The ideology of unadulterated absolute personal liberty is an insanity that ignores these irrefutable realities. But that doesn’t mean that the value of liberty cannot guide us. All we need to do is reconceptualize “liberty” as not only freedom from government, but also freedom to live and thrive, a reasonable broadening of the definition which can then guide us in how to use government to truly maximize our liberty. By this more reasonable definition, we have far more liberty than we have ever had before, liberty increased by technological and social institutional augmentations, rather than curtailed by blind ideological folly.
Another good essay. As Thomas Hobbes said, life without effective government is “nasty, brutish, and short.” This interdependence is also commonly called the social contract. The fictional character, John Galt rejected the social contract. I knew one or two people who claimed to be followers of Ayn Rand, but they were actually losers. Still there are people who claim they achieved success without any help. You know— abandoned at birth,raised by wolves.
The irony is that there’s no such thing as “success without any help,” not even by those abandoned at birth and raised by wolves. After all, doesn’t the help offered by the wolves count? The oxygen provided by plants? The food provided by the Earth? Interdependence (meaning dependence by each on others) isn’t just a social fact, it’s a biological fact. We are not isolated entities that exist in a vacuum, but rather threads in a living tapestry.
On the social level, this fact defines who and what we are. Each individual is, both genetically and cognitively, almost entirely an amalgam of external influences, of inherited traits and thoughts and beliefs and modalities of thought. Our individuality is something that exists on the margins, something that is a subtle nuance, a variation on a theme, not the fundamental reality. We speak and think in languages invented by the many over the millenia; see the world through lenses and conceptualizations, practice religions, participate in markets, adhere to (or violate) laws and norms, believe in ideologies, all invented by others who preceded us.
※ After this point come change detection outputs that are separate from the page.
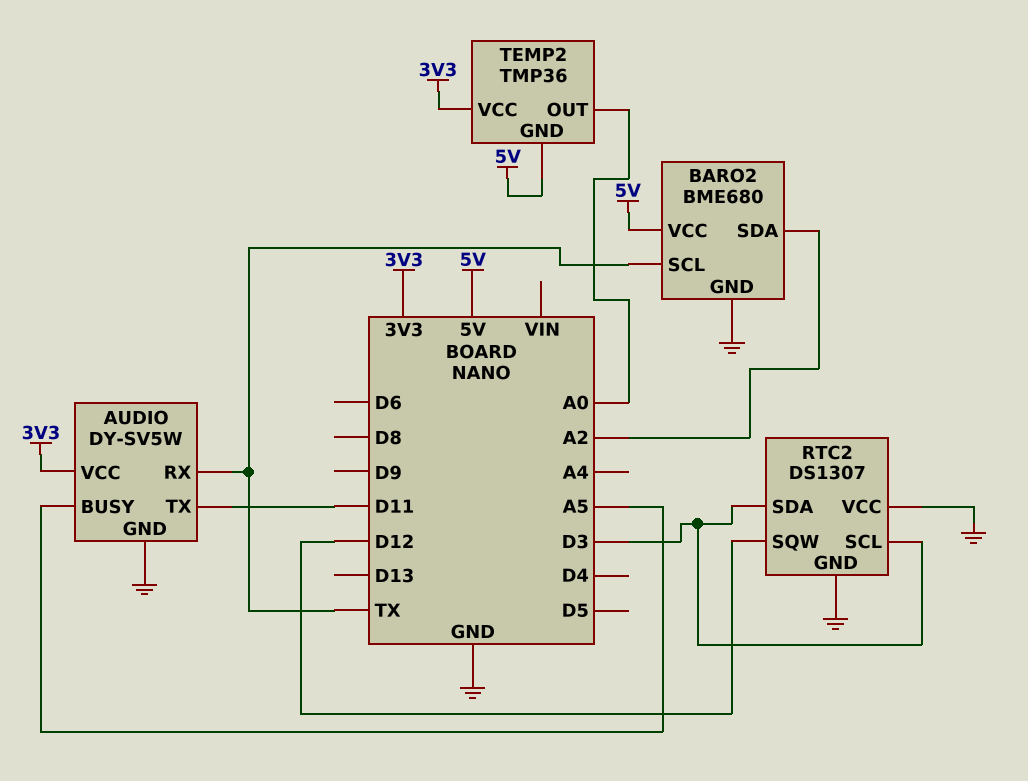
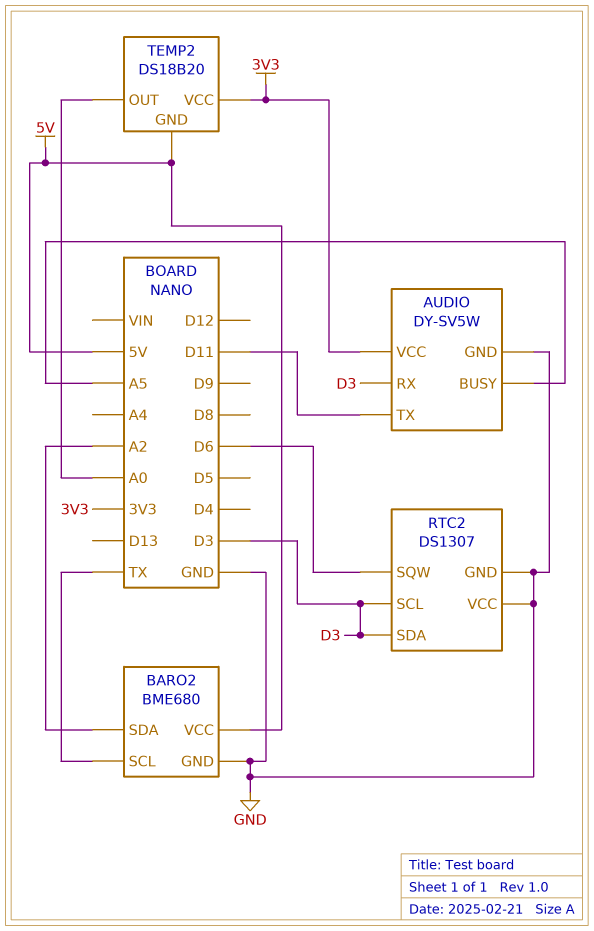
AUDIO pin RX: TX -> D3
RTC2 pin SQW: D12 -> D6
TEMP2: TMP36 -> DS18B20

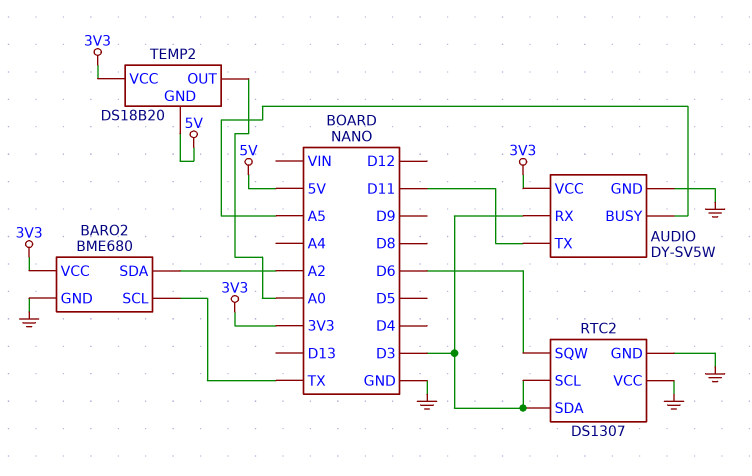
BARO2 pin VCC: 5V -> 3V3

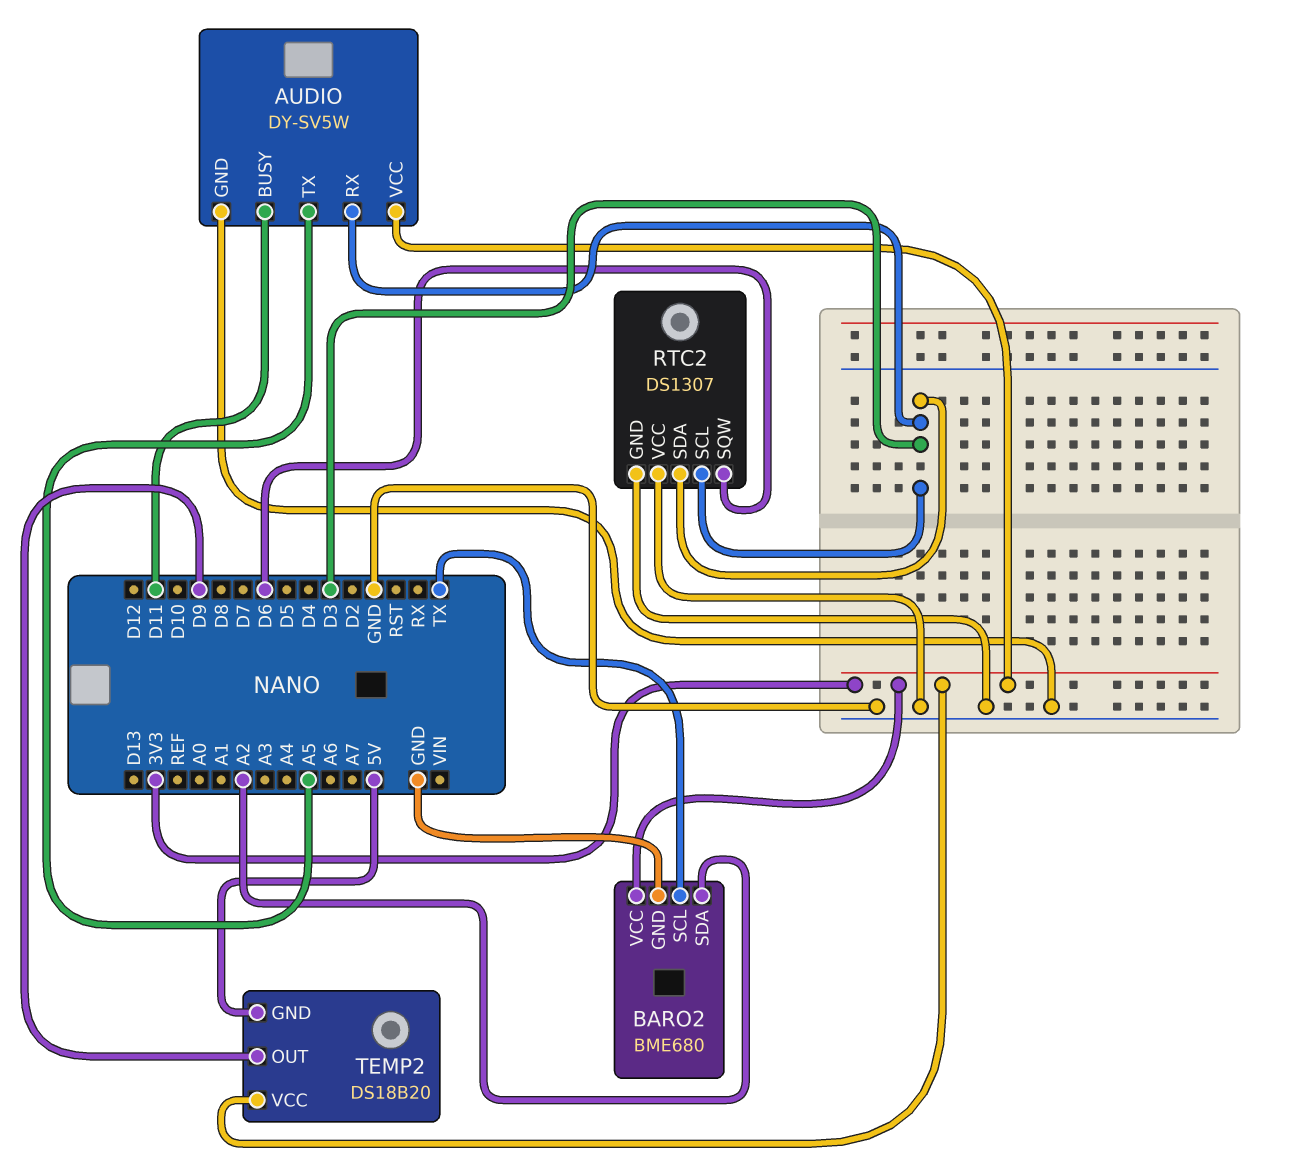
AUDIO pin BUSY: A5 -> D11
AUDIO pin TX: D11 -> A5
TEMP2 pin OUT: A0 -> D9

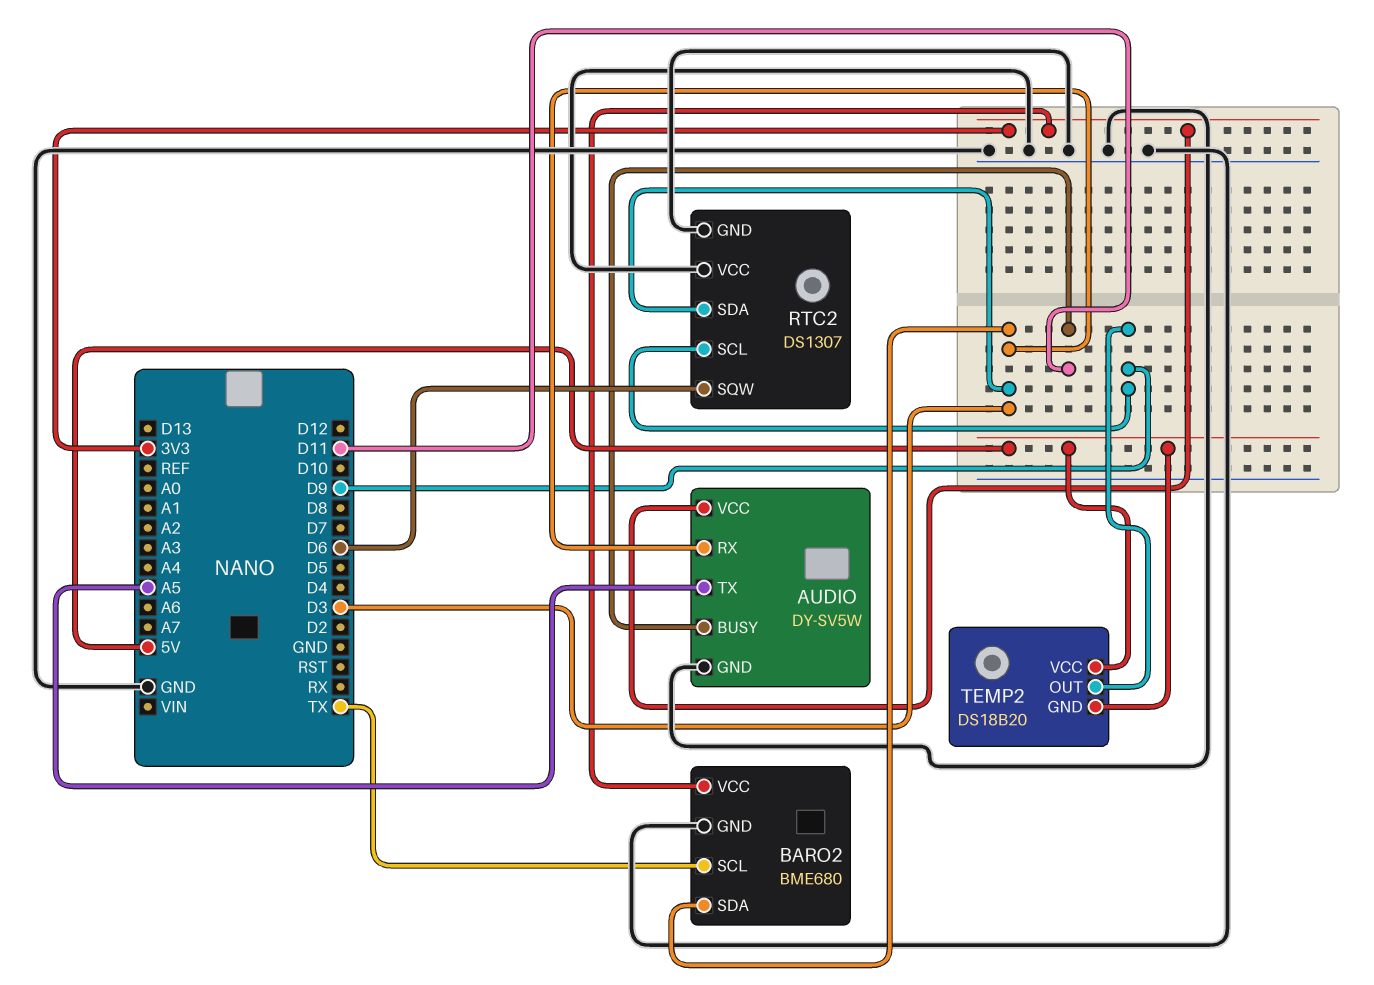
BARO2 pin SDA: A2 -> D3
RTC2 pin SCL: D3 -> D9
TEMP2 pin VCC: 3V3 -> 5V

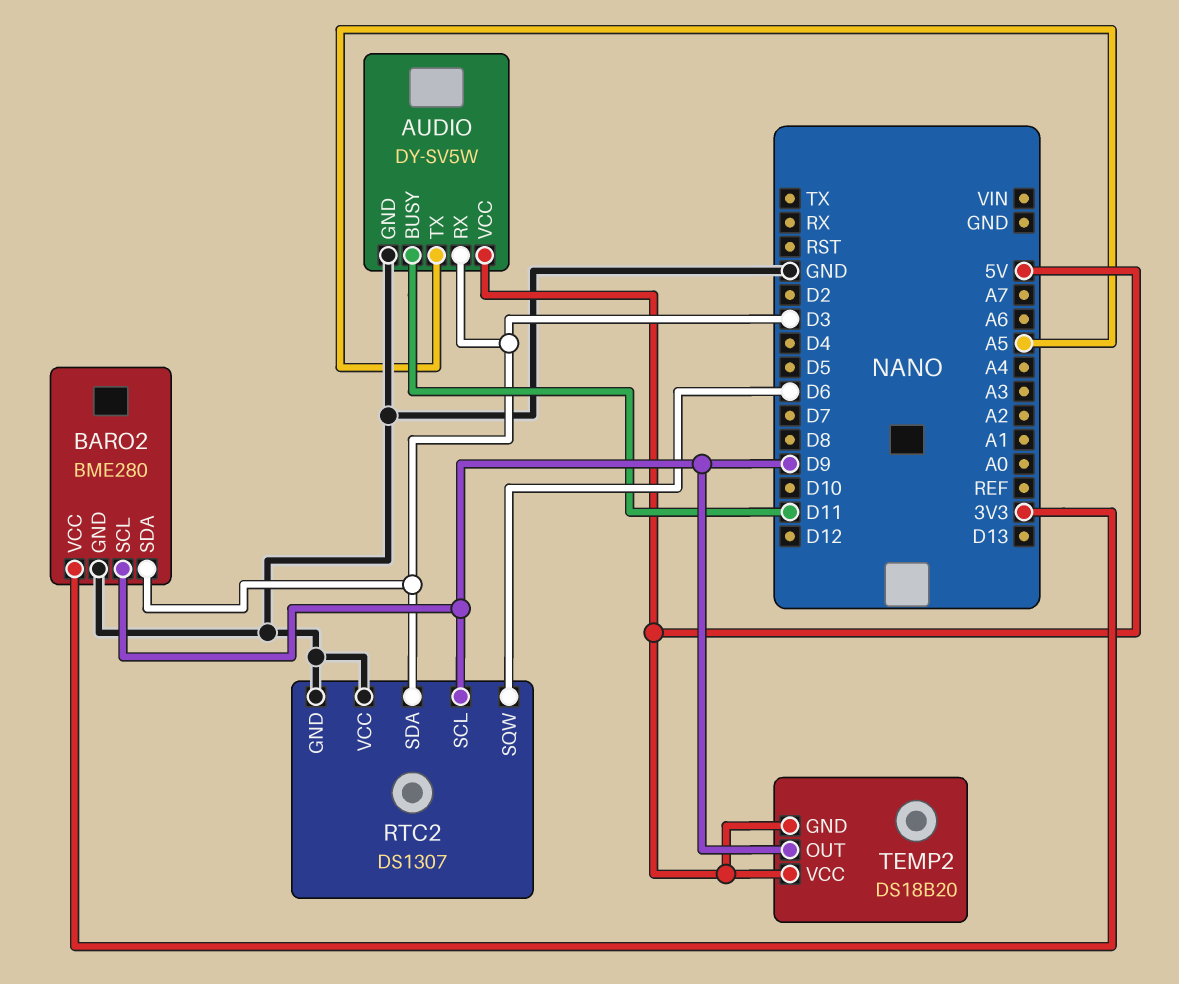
AUDIO pin VCC: 3V3 -> 5V
BARO2: BME680 -> BME280
BARO2 pin SCL: TX -> D9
And the actions of each affect others. It’s ludicrous and arbitrary to say that it is alright to have laws which prohibit murder, but that it’s not alright to have laws that prohibit contaminating the environment, because the latter is somehow an infringement on some absolute “liberty” that the former is not.
Liberty is a function of our interdependence, not a free-standing ideal that can or should exist in opposition to it. It is an expression of the entirety of what we are, an entirety forged through interdependence and given meaning in the context of interdependence. The loss of this understanding is a cultural disease too large and malignant to take lightly.